The Presenter will start the circle with a pipe ceremony asking to bless the traditional territory and people then each participant within the circle. This will be done in the St’at’imc language.

The presenter will then give history of how the St’at’imc people have been and are researched profusely in the academic world having their values and protocols often disregarded or disrespected due to lack of understanding or knowledge of traditional St’at’imc ways.

Presenter will acknowledge and recognize the first ever documented researcher in the St’at’imc territory because it through their work some of the customs, traditions and language would be lost through the assimilation process. Presenter will then give a synopsis of the colonization in Canada from time the first researcher started their work to present day. This will be done to demonstrate the importance of research today and the relevance to understand traditional protocols of all Indigenous people who are being inquired.

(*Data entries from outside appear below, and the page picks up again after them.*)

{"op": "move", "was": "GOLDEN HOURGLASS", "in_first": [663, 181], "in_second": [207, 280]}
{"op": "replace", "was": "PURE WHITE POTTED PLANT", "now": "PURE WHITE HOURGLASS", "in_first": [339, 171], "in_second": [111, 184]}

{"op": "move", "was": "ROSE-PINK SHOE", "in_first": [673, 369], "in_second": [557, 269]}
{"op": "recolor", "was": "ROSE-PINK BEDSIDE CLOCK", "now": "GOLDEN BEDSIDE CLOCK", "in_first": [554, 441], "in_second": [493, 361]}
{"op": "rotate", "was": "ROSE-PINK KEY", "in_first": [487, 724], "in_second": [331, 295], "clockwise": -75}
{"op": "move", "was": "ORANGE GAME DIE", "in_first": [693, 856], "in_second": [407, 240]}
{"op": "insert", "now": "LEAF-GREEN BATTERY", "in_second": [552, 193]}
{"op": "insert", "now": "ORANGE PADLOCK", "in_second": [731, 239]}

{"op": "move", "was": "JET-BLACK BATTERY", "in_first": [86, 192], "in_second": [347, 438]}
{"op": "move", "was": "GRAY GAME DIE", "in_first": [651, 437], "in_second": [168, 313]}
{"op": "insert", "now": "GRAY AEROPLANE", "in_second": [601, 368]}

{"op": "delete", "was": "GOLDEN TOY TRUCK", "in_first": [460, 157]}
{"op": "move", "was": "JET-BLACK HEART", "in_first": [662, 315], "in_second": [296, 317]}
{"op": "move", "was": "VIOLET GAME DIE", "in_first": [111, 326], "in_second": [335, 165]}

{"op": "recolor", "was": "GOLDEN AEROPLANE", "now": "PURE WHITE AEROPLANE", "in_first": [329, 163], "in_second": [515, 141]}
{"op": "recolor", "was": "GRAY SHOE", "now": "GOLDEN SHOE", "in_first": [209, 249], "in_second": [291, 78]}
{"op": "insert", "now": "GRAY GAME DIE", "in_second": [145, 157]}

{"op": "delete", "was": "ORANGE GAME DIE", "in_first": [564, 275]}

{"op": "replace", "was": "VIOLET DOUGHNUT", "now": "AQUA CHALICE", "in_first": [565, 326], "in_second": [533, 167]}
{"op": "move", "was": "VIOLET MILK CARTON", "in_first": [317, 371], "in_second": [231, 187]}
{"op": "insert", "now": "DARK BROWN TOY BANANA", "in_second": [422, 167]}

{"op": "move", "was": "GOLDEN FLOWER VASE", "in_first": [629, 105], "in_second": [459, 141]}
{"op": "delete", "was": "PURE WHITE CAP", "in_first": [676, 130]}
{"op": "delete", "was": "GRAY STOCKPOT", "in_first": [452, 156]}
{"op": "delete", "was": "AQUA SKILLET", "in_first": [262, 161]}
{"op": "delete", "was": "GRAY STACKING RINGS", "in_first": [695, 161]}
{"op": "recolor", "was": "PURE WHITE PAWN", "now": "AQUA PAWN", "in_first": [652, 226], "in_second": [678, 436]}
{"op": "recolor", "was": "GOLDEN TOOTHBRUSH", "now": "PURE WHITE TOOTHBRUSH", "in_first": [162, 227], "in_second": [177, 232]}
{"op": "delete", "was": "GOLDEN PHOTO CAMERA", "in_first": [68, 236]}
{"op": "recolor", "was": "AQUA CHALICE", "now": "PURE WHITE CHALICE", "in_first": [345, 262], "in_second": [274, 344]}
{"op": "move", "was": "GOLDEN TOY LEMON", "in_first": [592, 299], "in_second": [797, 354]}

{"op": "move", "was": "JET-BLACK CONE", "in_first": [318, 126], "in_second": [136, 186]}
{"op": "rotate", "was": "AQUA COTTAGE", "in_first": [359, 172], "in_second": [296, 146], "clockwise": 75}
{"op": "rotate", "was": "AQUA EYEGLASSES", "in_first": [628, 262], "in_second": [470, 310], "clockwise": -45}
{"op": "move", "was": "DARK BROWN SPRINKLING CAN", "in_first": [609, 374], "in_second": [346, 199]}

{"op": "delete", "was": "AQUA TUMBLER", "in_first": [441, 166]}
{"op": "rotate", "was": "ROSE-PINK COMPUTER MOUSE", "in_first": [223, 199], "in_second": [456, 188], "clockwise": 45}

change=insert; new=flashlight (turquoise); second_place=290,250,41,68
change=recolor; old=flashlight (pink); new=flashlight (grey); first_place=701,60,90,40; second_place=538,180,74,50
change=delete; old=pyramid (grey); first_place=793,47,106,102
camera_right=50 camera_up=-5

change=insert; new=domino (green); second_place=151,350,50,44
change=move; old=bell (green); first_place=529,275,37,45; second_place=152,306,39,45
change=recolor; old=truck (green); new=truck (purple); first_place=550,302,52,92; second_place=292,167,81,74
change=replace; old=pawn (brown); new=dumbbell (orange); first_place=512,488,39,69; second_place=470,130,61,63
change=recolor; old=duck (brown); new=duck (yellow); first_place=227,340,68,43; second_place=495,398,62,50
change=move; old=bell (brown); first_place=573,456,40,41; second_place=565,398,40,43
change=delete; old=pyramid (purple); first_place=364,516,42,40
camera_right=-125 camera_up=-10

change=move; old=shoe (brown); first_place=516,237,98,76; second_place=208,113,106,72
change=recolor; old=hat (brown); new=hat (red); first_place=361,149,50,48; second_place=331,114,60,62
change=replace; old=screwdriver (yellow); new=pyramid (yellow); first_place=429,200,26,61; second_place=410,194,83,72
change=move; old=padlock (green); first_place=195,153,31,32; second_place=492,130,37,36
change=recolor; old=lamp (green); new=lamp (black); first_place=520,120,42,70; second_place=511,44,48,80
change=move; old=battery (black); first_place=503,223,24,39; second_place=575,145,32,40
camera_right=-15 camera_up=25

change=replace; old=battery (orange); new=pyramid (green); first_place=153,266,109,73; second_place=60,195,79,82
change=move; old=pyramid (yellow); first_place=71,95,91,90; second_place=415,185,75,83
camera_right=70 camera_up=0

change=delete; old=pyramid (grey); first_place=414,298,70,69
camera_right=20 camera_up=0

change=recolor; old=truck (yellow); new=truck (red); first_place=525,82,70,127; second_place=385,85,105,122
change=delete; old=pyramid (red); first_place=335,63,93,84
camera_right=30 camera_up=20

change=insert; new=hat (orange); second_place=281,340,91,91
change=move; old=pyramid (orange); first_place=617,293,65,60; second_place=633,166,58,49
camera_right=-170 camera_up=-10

Presenter will then speak of Indigenous blood memory and how this term is being accepted in the academic worlds when it pertains to knowledge.

The circle will then close with a feather or rock being passed around the circle to each participant stating in 20 words or less how they can contribute to utilizing Indigenous methodologies and or epistemologies their future academic research.

The presenter will then close the circle with a traditional St’at’imc song and a question period.